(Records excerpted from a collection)
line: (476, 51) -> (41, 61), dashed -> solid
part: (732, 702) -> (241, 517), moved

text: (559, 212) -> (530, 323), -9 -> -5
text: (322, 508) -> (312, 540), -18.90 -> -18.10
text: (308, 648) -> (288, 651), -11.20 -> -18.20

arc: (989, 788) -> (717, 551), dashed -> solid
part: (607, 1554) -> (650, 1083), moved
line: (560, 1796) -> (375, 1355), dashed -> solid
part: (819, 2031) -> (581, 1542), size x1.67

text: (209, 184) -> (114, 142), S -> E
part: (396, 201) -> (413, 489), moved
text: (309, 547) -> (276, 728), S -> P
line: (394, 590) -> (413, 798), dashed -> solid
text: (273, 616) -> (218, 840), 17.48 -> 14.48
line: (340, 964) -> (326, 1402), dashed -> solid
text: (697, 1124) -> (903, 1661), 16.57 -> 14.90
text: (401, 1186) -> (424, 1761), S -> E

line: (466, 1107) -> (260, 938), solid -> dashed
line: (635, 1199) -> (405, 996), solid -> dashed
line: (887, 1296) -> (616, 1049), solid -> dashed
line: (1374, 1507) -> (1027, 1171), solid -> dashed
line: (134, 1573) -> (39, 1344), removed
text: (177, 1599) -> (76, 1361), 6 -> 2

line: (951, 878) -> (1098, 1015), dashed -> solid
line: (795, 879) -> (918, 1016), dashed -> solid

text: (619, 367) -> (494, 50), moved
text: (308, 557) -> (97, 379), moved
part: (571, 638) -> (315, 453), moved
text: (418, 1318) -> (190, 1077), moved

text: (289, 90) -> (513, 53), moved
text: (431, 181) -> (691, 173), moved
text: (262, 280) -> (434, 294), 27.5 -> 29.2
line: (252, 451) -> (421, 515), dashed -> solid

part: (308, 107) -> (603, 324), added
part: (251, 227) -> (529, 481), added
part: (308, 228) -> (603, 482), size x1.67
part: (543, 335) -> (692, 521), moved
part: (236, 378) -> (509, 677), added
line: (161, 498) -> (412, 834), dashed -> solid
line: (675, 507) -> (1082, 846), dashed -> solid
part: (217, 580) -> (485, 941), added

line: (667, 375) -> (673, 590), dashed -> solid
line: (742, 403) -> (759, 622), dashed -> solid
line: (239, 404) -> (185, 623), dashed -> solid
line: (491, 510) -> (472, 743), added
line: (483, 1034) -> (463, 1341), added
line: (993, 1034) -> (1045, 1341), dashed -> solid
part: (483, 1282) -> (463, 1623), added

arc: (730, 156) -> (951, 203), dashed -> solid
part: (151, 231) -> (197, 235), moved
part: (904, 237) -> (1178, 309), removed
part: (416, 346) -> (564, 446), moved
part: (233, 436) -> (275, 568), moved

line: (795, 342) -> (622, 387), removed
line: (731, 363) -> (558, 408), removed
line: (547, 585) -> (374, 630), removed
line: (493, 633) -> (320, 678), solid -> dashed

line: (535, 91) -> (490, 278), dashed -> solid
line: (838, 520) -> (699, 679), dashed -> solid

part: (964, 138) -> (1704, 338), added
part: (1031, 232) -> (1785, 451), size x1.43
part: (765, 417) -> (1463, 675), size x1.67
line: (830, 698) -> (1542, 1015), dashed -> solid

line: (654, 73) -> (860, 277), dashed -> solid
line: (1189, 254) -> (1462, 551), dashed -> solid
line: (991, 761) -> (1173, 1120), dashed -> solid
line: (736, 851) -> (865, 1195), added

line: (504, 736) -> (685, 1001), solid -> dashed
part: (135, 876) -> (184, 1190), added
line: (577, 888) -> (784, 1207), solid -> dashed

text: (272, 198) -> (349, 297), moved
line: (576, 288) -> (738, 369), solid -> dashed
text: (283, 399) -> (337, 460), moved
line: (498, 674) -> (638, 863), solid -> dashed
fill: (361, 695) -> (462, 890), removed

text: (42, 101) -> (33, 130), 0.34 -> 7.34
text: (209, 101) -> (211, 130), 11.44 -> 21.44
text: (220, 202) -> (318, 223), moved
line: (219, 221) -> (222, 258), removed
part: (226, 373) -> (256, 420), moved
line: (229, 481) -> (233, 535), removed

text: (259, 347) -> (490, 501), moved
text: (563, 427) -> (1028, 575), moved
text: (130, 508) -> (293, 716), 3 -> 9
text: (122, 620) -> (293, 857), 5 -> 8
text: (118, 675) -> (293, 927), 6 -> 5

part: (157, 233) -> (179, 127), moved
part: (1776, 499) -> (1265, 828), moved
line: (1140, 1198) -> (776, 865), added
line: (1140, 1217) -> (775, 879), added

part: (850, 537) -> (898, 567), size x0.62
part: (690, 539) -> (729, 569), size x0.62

## WORK TASK
Wherever "removed" occurs in the records above, copy the line it sits in.

## EXERCISE RESULT
line: (134, 1573) -> (39, 1344), removed
part: (904, 237) -> (1178, 309), removed
line: (795, 342) -> (622, 387), removed
line: (731, 363) -> (558, 408), removed
line: (547, 585) -> (374, 630), removed
fill: (361, 695) -> (462, 890), removed
line: (219, 221) -> (222, 258), removed
line: (229, 481) -> (233, 535), removed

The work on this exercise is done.